7

You know when you have a pdf, which is a scan of a document and it's a really huge file, because it just stores the picture of the scanned document?

And there are OCR tools which can help you to make a proper document which just stores the text?

Well, I need the reverse of that! Let's say I have a perfect pdf document generated with pdflatex and I need to turn it into such a "huge" pdf, which looks exactly the same when printed on paper (with a certain dpi value), but is just a picture of the original.

My initial idea is to turn the pdf into a series of JPGs and then back into a PDF, but perhaps there is some canonical way for that?


In case you wonder why I would want to do such a thing: I'm currently stuck with a network printer, which is not maintained by me, and which randomly drops characters in printed files!

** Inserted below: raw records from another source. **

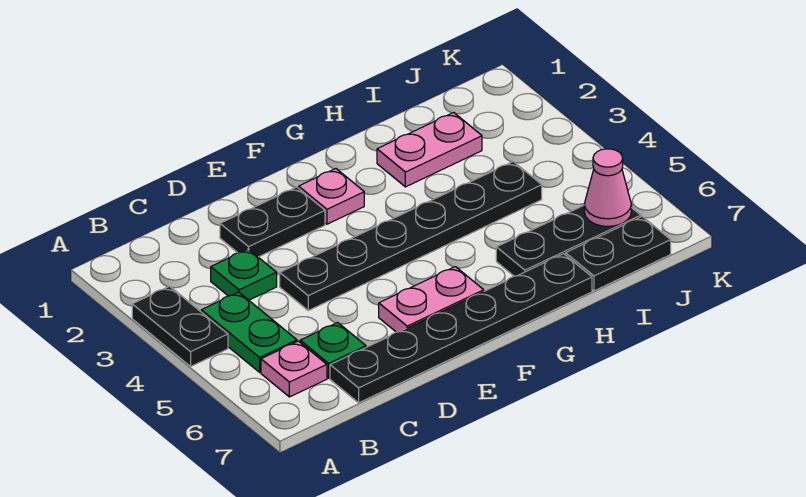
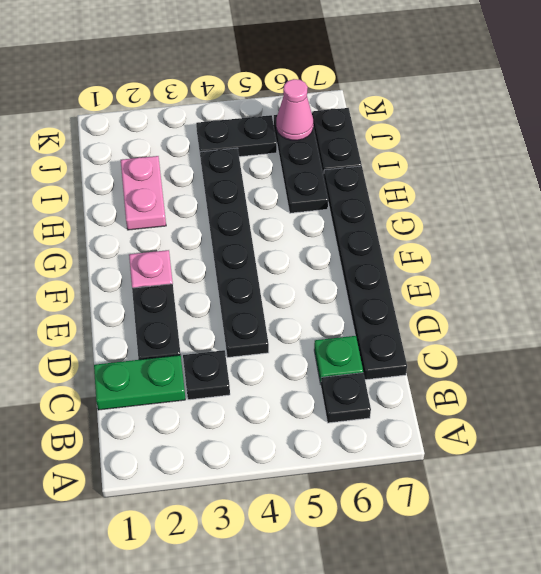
black plate A3:A4 level 1 -> black plate J4:J5 level 1
green plate B4:B5 level 1 -> green plate C1:C2 level 1
pink plate B6 level 1 -> black plate B6 level 1
green plate C3 level 1 -> black plate C3 level 1
pink plate E6:F6 level 1 -> none

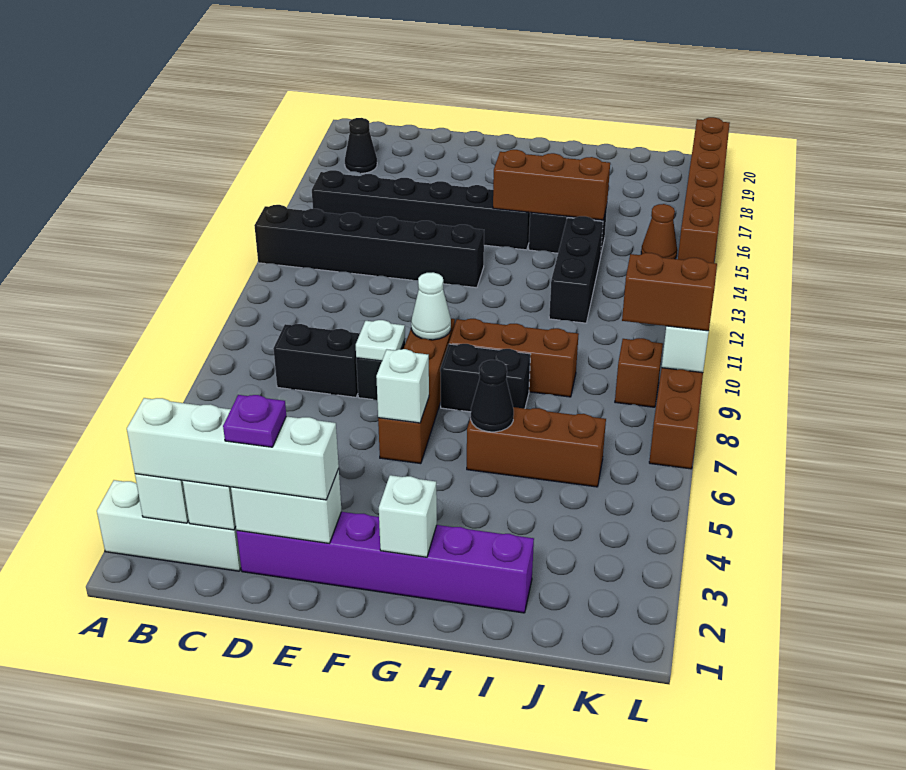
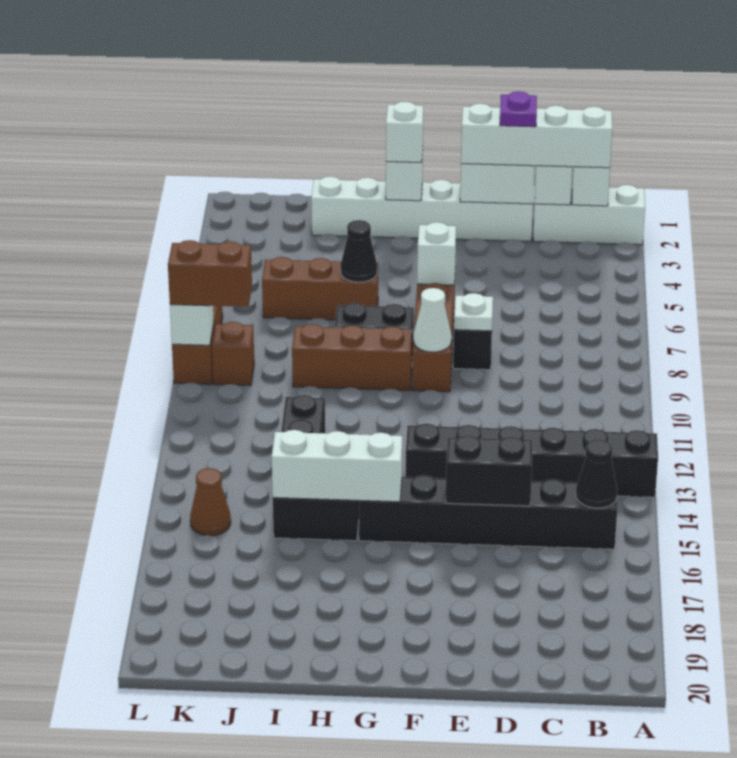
black cone B18 level 1 -> black cone B15 level 2
black brick C8:D8 level 1 -> black brick D15:E15 level 2
purple brick D2:I2 level 1 -> white brick D2:I2 level 1
none -> white brick G2 level 3
brown brick G15:I15 level 2 -> white brick G15:I15 level 2
brown brick L15:L20 level 1 -> none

So until someone figures out what's wrong there, I want this as workaround.

Celada
  • 43,173
  • 5
  • 96
  • 105
  • Basically you want to convert Latex or PDF to JPG/PNG files. And print that. (Just a simplification of what you wrote.) – Apache Apr 26 '15 at 14:14
  • But I want to still store a document with multiple pages in a single file, so that I can use the features of my pdf viewer, e.g. print 2 document pages on one paper page and so on. I imagine this to be cumbersome with loose PNG files. – Dimitri Schachmann Apr 26 '15 at 14:23
  • GhostScript can render PDFs into PNG. – Palec Apr 26 '15 at 18:01

3 Answers3

4

You could test out if image based PDF's are polluted as well. First convert PDF to (multipage) TIFF, e.g. with ghostscript:

gs -sDEVICE=tiffg4 -o sample.tif sample.pdf

Then convert the TIFF to PDF, e.g.:

tiff2pdf -z -f -F -pA4 -o sample-img.pdf sample.tif

This result in a PDF file where the pages are images instead of text.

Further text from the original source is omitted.